There were two children who each had a bouncy ball at their individual homes. The first one played with his or her ball everyday and loved it as a favorite toy. The second child had no attachment to his or her ball. That child went over to the home of the initial one and saw the favorite ball on the ground. While walking to the front door, the second child kicked that ball so hard it had burst. The first one then came out and proceeded to yell at the other one for having destroyed his or her favorite toy. Each of those children had their own emotional definition pertaining to that toy that was based on the feelings that had been created through their own experiences with bouncy balls; rather than just knowing the dictionary definition of the word. While it can be said that the second child should not have kicked that bouncy ball hard enough to burst it when it was not his or hers to do so with, that was only a part of what was said and not said between the two children. Through the second child’s action, the initial child felt he or she had been devalued by the loss of that favorite toy. Because of his or her own indifference towards the object, the second child was not able to perceive of what the first one had expressed. A moment can carry so much more on the inside then can necessarily be perceived on the outside or even in the appearances of things for each individual that is involved.

How I feel based upon my life experiences is important to me but that is not necessarily the real truth for anyone else including those within my family. What is in your words that you say to yourself as well as to others? In theirs to you as well as themselves? Do they contain the green truth, the real truth or even lies? Do you feel validated or devalued or somewhere in between? I have found that when I express my pain, those that have also felt a similar pain will connect with me but that it is not the automatic response of those who have not. If the ones who have had a role in my pain, do not grasp my feelings, the situation becomes even more complicated; just like the story of those two children and the value of bouncy balls as it pertains to each of them. It is not easy for others to connect with what is on the inside of ourselves that we express on the outside; regardless of being an addict or not. Words are just words but within them is the story of each us where only our hearts truly know of all that has been. The mirror holds the real truth about what has happened to us, what we have done as well to others, and the feelings that have been created through all of it. The yesterdays will always be and as such we must look at them in order to not repeat them today or even in the tomorrows. Ryan has said that all addicts and non-addicts need a place to just be, on the inside and the outside, rather than a place to un-be through justification, denial, substances, people, things or BLAH. Take the hands of courage and fear while breathing in brave and hold on because it is possible to find beauty while in hell. Lend me your feelings and I will lend you mine because words are merely just words and not necessarily the real truth of what is on the inside.

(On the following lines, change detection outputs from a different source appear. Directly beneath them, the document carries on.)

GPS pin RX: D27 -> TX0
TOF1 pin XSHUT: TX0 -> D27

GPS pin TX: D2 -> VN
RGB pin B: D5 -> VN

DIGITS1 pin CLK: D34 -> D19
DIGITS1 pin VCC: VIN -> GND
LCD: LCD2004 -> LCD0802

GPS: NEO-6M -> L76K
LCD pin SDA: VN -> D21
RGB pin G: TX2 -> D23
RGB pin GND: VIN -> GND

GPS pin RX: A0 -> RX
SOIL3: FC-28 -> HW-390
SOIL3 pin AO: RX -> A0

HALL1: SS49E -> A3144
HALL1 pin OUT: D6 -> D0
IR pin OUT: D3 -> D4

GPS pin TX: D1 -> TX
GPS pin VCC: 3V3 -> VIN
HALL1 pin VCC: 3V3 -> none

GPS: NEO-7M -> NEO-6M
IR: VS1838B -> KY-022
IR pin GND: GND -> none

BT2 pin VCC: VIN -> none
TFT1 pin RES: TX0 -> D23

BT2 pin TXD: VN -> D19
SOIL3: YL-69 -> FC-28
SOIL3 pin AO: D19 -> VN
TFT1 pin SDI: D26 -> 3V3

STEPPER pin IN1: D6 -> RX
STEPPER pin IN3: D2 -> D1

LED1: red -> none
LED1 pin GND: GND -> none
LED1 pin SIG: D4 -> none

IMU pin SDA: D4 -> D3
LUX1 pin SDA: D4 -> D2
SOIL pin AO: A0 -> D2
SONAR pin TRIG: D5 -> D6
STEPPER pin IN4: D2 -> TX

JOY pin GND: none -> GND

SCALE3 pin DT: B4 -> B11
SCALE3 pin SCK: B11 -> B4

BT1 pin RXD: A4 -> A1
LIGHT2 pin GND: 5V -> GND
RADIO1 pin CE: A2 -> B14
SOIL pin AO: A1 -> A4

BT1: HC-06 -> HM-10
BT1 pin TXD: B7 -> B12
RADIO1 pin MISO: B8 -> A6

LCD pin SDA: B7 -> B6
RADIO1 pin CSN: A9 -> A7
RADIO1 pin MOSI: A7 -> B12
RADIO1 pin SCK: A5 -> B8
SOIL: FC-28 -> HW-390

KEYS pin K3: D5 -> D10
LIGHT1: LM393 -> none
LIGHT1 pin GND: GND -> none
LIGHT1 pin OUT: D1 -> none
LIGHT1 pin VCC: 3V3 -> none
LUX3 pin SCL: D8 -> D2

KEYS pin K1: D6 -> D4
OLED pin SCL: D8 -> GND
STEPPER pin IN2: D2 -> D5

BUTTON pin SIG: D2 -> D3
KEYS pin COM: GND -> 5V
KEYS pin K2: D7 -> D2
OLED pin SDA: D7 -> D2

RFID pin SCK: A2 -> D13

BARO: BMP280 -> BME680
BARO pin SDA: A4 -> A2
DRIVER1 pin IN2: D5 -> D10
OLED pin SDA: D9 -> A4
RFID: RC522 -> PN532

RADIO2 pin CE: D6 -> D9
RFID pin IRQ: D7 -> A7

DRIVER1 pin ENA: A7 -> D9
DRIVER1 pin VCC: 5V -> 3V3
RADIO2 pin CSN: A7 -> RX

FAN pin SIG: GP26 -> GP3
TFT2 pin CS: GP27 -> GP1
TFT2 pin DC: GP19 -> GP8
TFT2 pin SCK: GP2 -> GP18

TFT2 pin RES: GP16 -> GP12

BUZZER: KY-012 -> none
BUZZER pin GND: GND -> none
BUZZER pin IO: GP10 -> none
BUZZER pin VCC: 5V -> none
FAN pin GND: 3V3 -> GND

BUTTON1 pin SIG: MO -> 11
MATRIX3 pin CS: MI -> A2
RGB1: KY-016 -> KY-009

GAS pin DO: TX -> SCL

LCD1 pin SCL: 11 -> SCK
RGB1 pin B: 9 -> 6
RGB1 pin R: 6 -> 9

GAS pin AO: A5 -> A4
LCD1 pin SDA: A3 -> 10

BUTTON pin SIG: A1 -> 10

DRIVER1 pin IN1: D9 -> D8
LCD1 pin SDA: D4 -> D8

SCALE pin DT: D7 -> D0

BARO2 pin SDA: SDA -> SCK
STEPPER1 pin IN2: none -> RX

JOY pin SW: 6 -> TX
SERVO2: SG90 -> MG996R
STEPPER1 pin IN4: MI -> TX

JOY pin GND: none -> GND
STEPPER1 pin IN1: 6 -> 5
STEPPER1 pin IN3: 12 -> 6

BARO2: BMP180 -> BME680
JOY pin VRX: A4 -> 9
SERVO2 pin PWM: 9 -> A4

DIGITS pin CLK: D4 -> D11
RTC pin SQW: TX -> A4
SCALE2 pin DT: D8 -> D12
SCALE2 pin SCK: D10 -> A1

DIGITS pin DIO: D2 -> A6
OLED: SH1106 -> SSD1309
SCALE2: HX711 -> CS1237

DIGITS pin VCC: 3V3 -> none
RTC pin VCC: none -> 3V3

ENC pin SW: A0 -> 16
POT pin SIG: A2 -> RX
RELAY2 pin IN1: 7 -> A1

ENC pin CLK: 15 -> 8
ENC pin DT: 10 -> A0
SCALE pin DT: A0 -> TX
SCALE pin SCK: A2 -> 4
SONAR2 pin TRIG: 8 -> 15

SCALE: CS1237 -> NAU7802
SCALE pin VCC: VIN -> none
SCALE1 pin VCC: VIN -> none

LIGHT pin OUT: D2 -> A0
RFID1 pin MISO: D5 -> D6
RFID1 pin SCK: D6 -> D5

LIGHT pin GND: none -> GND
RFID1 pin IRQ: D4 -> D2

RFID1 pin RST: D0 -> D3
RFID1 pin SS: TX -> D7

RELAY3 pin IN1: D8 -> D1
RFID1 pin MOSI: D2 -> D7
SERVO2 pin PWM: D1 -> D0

There are times when we need the support of those who grasp our feelings and all that they hold as it pertains to being the friends and the families of addicts. One such group is @theaddictally on Instagram or wethevillage.co where you can not only find answers and support from professionals but also those who are or have lived through the hell of addiction. You will also be able to provide your valuable knowledge to those who are: new to dealing with addiction, caught in a cycle that needs a different perspective or in need of the understanding that can be found in the beauty of encouragement from those who can perceive of us.

To Chad: Three years have passed since you left this world even though it feels as if we just saw you yesterday. You will always be one of our dreams because you are a part of what makes us whole on our circle of heavell. Love you and miss you yesterday, today and into the tomorrows.